When you figure that Michigan Stadium a.k.a. “The Big House” probably sits empty for more than 100 days a year, how do you “repurpose” it to generate additional revenue and continue to build the storied “Go Blue” brand?
Simple – you provide the ultimate fan experience: the chance to get married right on the block M on the 50-yard line.

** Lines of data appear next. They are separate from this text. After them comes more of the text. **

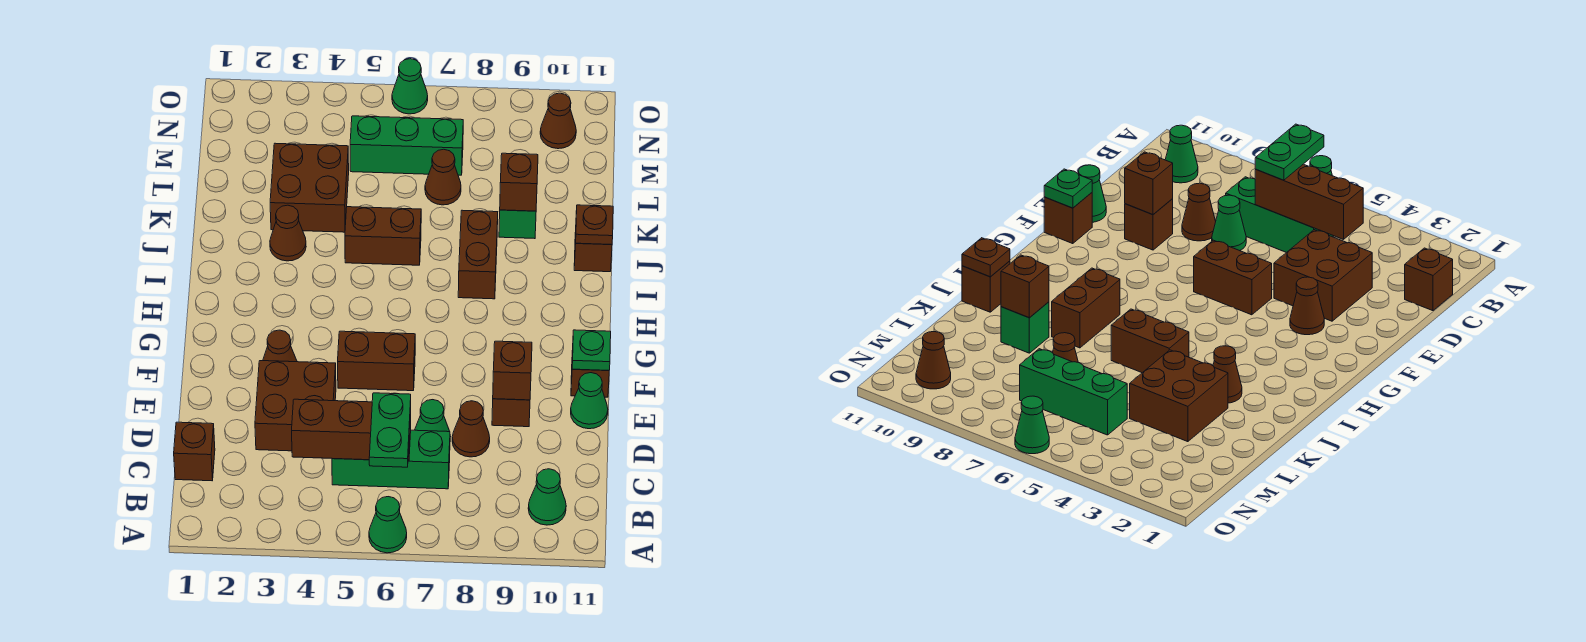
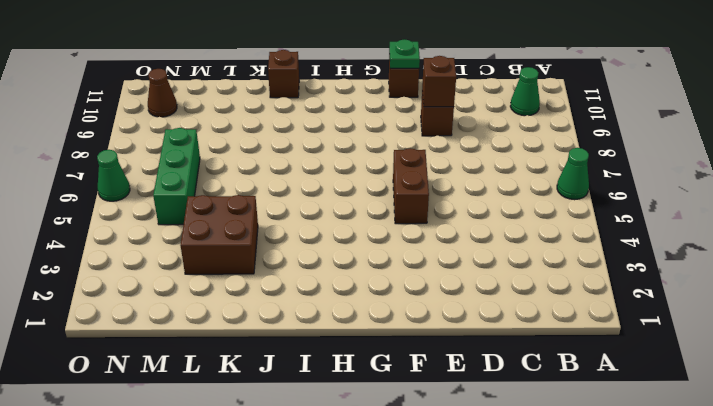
none -> brown brick C1 level 1
none -> green brick C5:C7 level 1
none -> brown brick D3:E4 level 1

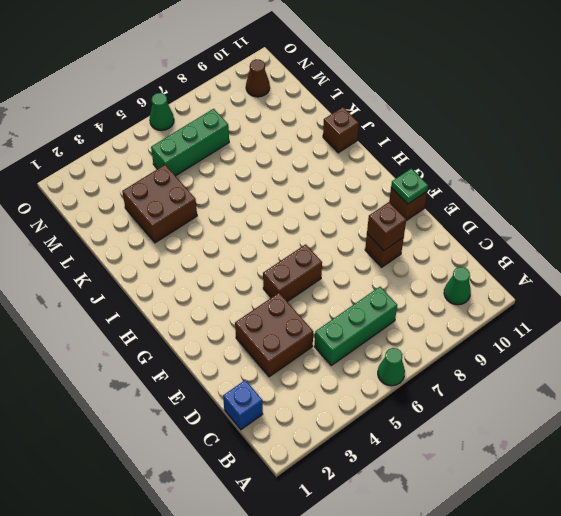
blue brick C1 level 1 -> brown brick C1 level 1
none -> green cone D7 level 1
none -> brown cone D8 level 1
none -> green cone E11 level 1

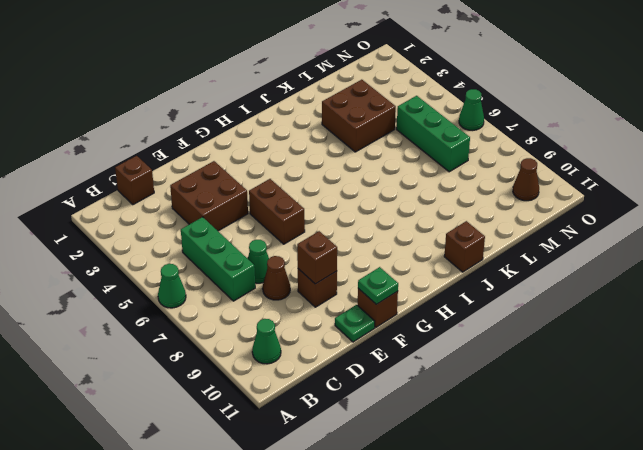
green plate E11 level 1 -> green cone E11 level 1
none -> brown cone F3 level 1
none -> brown brick I8:J8 level 1
none -> brown cone J3 level 1

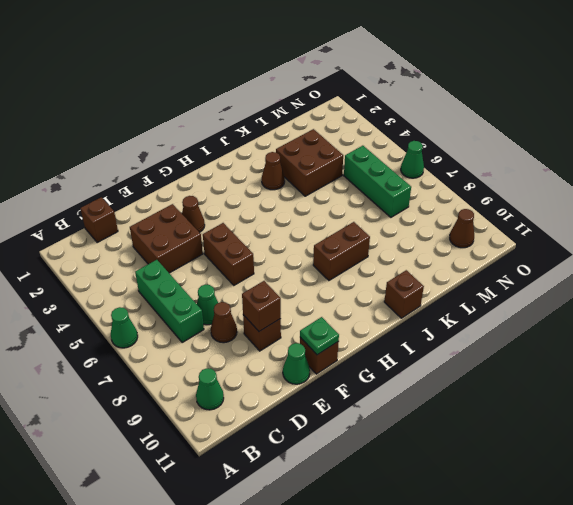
none -> brown brick J5:J6 level 1
none -> green brick K9 level 1
none -> brown cone L7 level 1

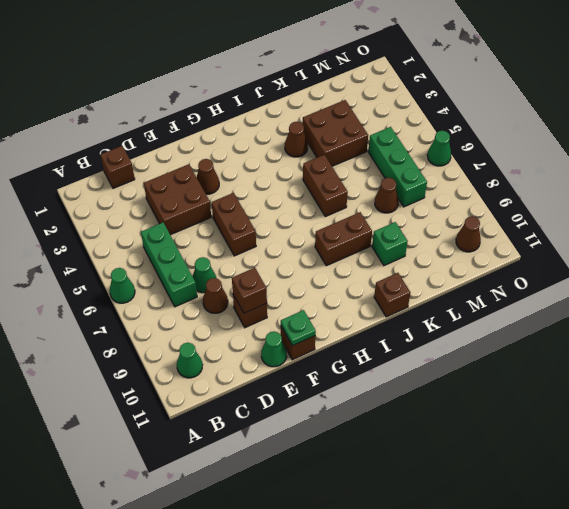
none -> brown brick C4:C6 level 2
none -> brown plate J11 level 2
none -> brown brick K9 level 2

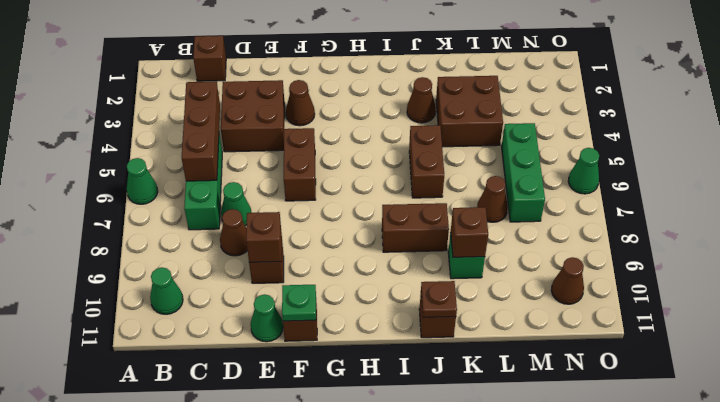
none -> green plate B6:C6 level 3

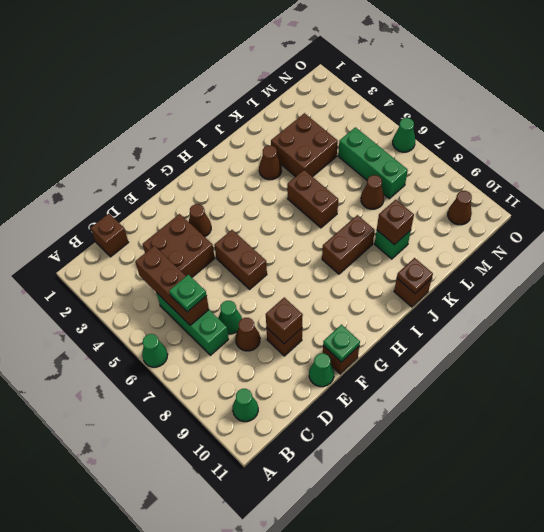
green plate C6 level 3 -> green plate B6:C6 level 3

U-of-M (as it’s known in these parts) has set up the following rate card:
- A one-hour on-field ceremony $6,000
- The stadium press box $4,000
- An individual suite $2,000
- The Jack Roth Stadium Club $9,000
- The fan experience Priceless
Yes, this is great NTR – a chance to utilize facilities that otherwise go unused – but it is also a novel way to create the ultimate fan event. As Katy Hepner, special events coordinator for Michigan’s Athletic Department, notes, “We know that we have passionate fans who, it would be their dream to have their wedding on the 50. So we said, ‘Why not use the space some more and at the same time, we can kind of help make the dreams of our fans come true?’” (And it's a lot cheaper than those "destination weddings" in Cozumel.)
So, what does this mean to the well-branded, popular radio station?

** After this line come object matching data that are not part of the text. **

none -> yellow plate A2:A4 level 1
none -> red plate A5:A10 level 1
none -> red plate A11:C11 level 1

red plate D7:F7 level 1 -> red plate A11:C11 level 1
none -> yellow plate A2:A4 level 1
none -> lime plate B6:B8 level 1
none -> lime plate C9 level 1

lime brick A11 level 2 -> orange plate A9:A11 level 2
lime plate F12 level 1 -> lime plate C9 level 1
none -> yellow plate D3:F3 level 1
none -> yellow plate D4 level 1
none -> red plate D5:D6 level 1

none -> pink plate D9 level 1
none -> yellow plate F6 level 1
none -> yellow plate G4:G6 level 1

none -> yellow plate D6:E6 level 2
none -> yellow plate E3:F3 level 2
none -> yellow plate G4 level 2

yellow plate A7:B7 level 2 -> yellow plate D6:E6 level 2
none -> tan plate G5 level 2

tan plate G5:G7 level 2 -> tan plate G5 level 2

Ask yourself this: what facilities, assets, and/or people sit unused that would make for that incredible fan experience?
Which of your personnel could contribute to creating “a moment” for your most passionate fans?
Whether it’s sitting in on a show, partying with the staff at a concert, or even attending a music meeting, most radio stations have the opportunity to generate more revenue – as well as incredible memories for true fans, not to mention the buzz that goes with it.

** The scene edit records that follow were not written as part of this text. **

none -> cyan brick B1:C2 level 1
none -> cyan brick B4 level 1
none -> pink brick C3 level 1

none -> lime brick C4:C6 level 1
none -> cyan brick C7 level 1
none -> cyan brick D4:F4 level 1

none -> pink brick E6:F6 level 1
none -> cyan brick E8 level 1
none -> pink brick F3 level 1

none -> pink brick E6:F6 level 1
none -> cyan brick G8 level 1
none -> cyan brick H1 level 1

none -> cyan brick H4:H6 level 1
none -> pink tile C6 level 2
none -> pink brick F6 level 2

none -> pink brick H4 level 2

At our Summer School event at Conclave, KISS market consultant Mike Brandvold reminded us of the creation of the very first VIP Platinum Ticket program, which are now common in the concert industry. They launched this initiative for KISS’ 2003 60-date U.S. tour, and achieved 100% sellout of the $1,000 tickets generating $1.5 million.
Great brands can provide listeners with a backstage, behind-the-velvet ropes experience. Sometimes it’s just a matter of imagining your station through the eyes of your fans.
That’s why they call it CX – the Customer Experience.